Des scientifiques indépendants ont sérieusement mis en cause la qualité du dossier sur le MON810 soumis par Monsanto, ainsi que le travail d’évaluation de l’EFSA. Lors d’une initiative sans précédent, dix-huit ministres de douze Etats membres ont même adressé à l’autorité une lettre expliquant leurs inquiétudes concernant les impacts du MON810 sur les insectes non ciblés. Rien dans l’avis publié aujourd’hui par l’EFSA ne porte à croire que ces éléments aient été pris en compte.


Lors du Conseil européen de l’environnement de décembre dernier, les ministres avaient par ailleurs appelé à l’unanimité à une réforme des procédures d’autorisation des OGM dans l’Union européenne. Les ministres avaient notamment demandé à ce que les impacts à long terme des OGM sur l’environnement et la santé soient d’avantage pris en compte, comme l’exige d’ailleurs la loi européenne. De son propre aveu, l’EFSA n’est actuellement pas en mesure d’évaluer correctement l’impact environnemental des OGM à long terme,. La Commission européenne lui a donné jusqu’en avril 2010 pour se conformer au cadre légal.

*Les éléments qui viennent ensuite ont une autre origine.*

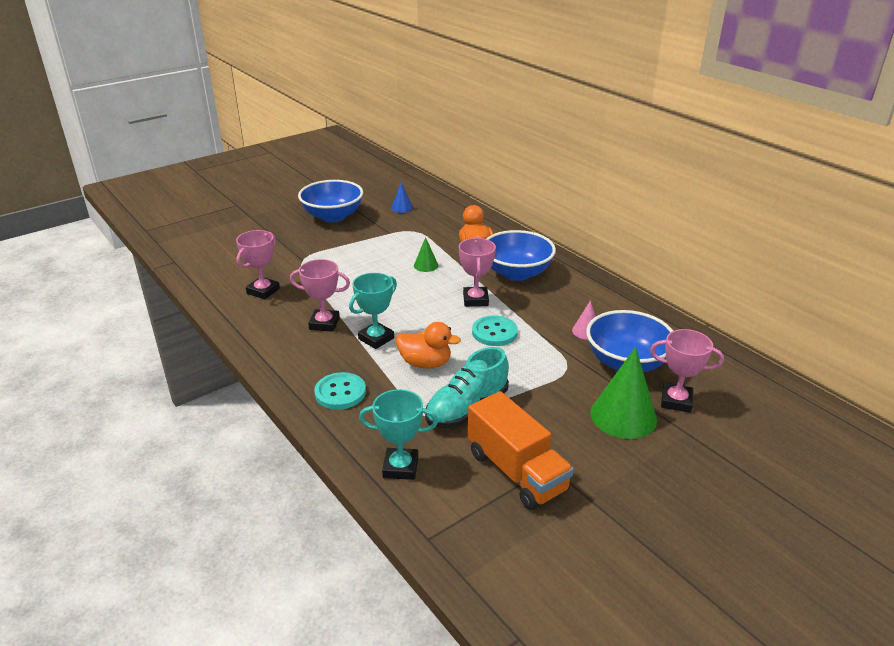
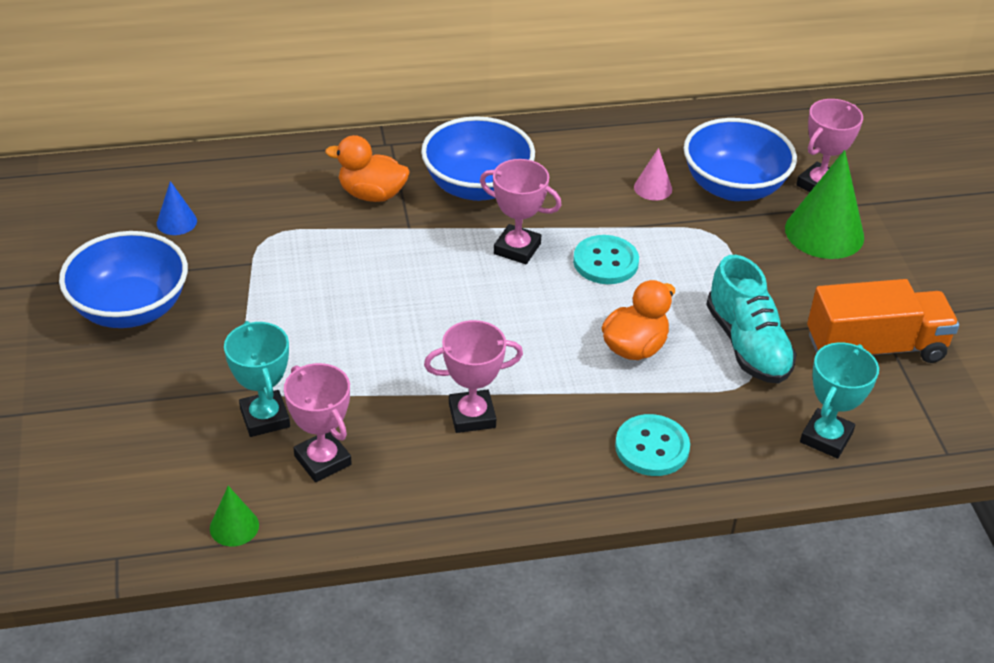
camera: 65 degrees left, 10 degrees up
(324, 324) = (472, 416): pink trophy -> pink trophy turned 45 degrees clockwise
(376, 338) = (547, 374): turquoise trophy -> turquoise trophy (265, 418)
(426, 265) = (387, 261): green cone -> green cone (234, 526)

« Comment l’EFSA peut-elle donner un avis positif sur la réautorisation du MON810, alors qu’elle reconnaît elle-même être dans l’incapacité d’évaluer correctement les impacts à long terme des OGM ?, s’interroge Rachel Dujardin. Dans l’attente d’une réforme des procédures d’évaluation, cette prétendue autorité doit arrêter de donner des avis sur des plantes transgéniques et la Commission doit cesser de les autoriser ! »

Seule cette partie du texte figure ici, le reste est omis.